Every time I write about electric cars, there is an explosion of hostile comments online in which readers angrily denounce electric vehicles and the people who drive them. Much of this animus rests on a plausible yet mistaken assumption — that EV owners are all passionate environmentalists, sanctimoniously swanning around in their zero–emission vehicles while disdaining the ghastly, planet-killing masses burning dinosaur juice.
Let me disabuse you of this. That stereotype was perhaps partly fair when applied to the Toyota Prius — although even then I suspect it concerned only a minority of owners. In the case of fully electric cars, however, I would be willing to bet there is no correlation between tree-hugging beliefs and EV ownership — if anything, the correlation runs in reverse. The modal electric car buyer does not give a damn about the planet: they are buying electric cars because they like technology, or because they like cars, or both. You may imagine they are eyeing your tailpipe with disapproval — in truth the typical electric car driver doesn’t care what car you drive: they are too busy enjoying their own car, and for entirely selfish reasons. This is as it should be.
There is an Aesop fable called “The Farmer and His Sons” in which a dying landowner tells his sons not to divide the family land, since a treasure lies hidden somewhere beneath it. After his death, they dig over every inch of the land in search of the promised riches, but come up empty–handed. Only when the resulting crops grow abundantly do they realize they have been tricked into doing the right thing for the wrong reason. All the while they had been greedily searching for treasure, they were inadvertently plowing the land.
A certain section of the environmental movement is obsessed with obtaining environmental ends by signaling self-sacrifice and general hair-shirtedness. That may be necessary at times, but (as Aesop’s farmer knew) it’s best not to appeal to sacrifice and self-denial until you have exhausted the possibilities of self-interest first. It is the consequences of a behavior that matter, not the motivation.

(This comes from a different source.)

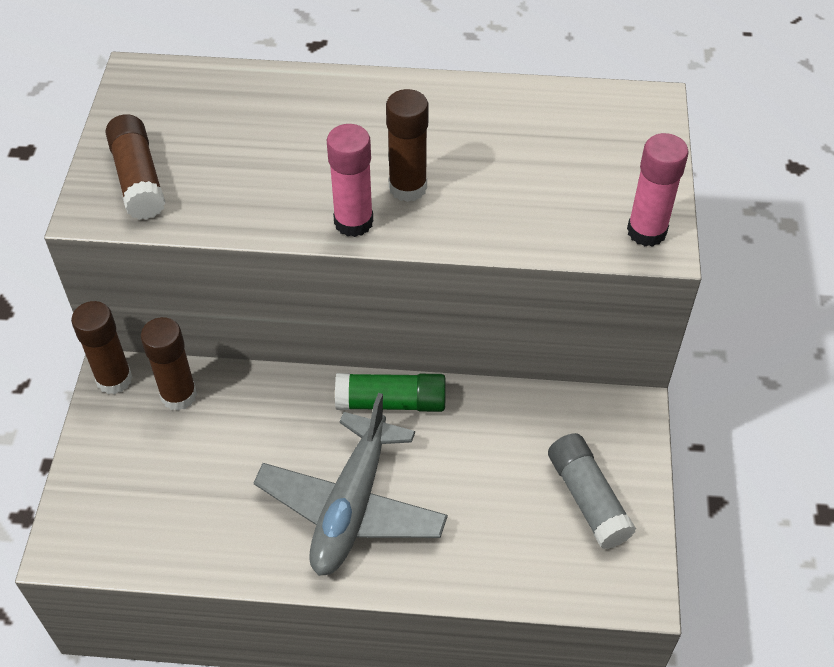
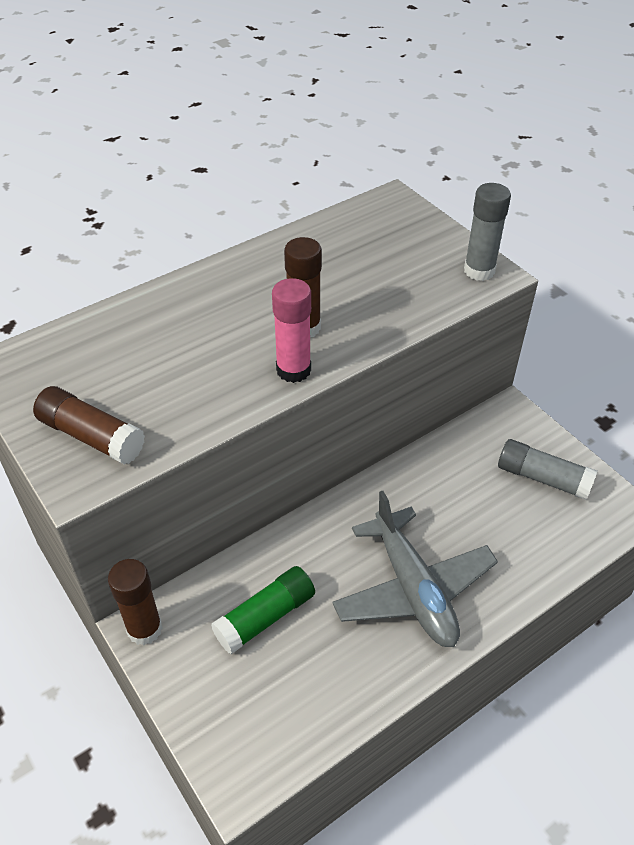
camera: 40 degrees left, 5 degrees down
(179, 395) = (209, 604): brown glue stick -> none
(391, 402) = (364, 503): green glue stick -> green glue stick (265, 617)
(646, 231) = (479, 271): pink glue stick -> grey glue stick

And nearly all technological change is driven in its earliest stages not by high-minded purpose but by the selfish pursuit of novelty. (If you sell products on their environmental credentials, it may backfire, since people assume there are trade-offs, and infer that any detergent that is “kind to the planet” is correspondingly worse at cleaning your clothes.)
So if you want to sell electric cars, don’t try to appeal to George Monbiot — try to appeal to the inner child, to the simple fact that they are fun.
Recently I was lent a Microlino to drive — a tiny Swiss two-seater electric car modeled completely on the Isetta bubble-car of the 1950s, with the same potty single door opening at the front. It has a range of seventy miles and a top speed of 56mph. My verdict? Well, first of all, as a city car it is quite superb. It is also spectacularly fun — not only for the driver but for spectators. In fact, so much happiness did it bring to people on the street that I felt compelled to drive it around gratuitously out of a sense of pure altruism. It is insanely cute. You would attract less attention in a Lamborghini.
I had always grudgingly accepted my friend Stephen Bayley’s argument against electric cars — that there was an aesthetic quality to gasoline cars which EVs could never match. Having driven the Microlino, I’m not so sure. In its miniaturized form, an electric car can be truly delightful. Indeed, Stirling Moss’s last ever car was a Renault Twizy.
Besides, if there is one old technology worthy of preserving for aesthetic reasons, it is not the internal combustion engine. It is the steam locomotive.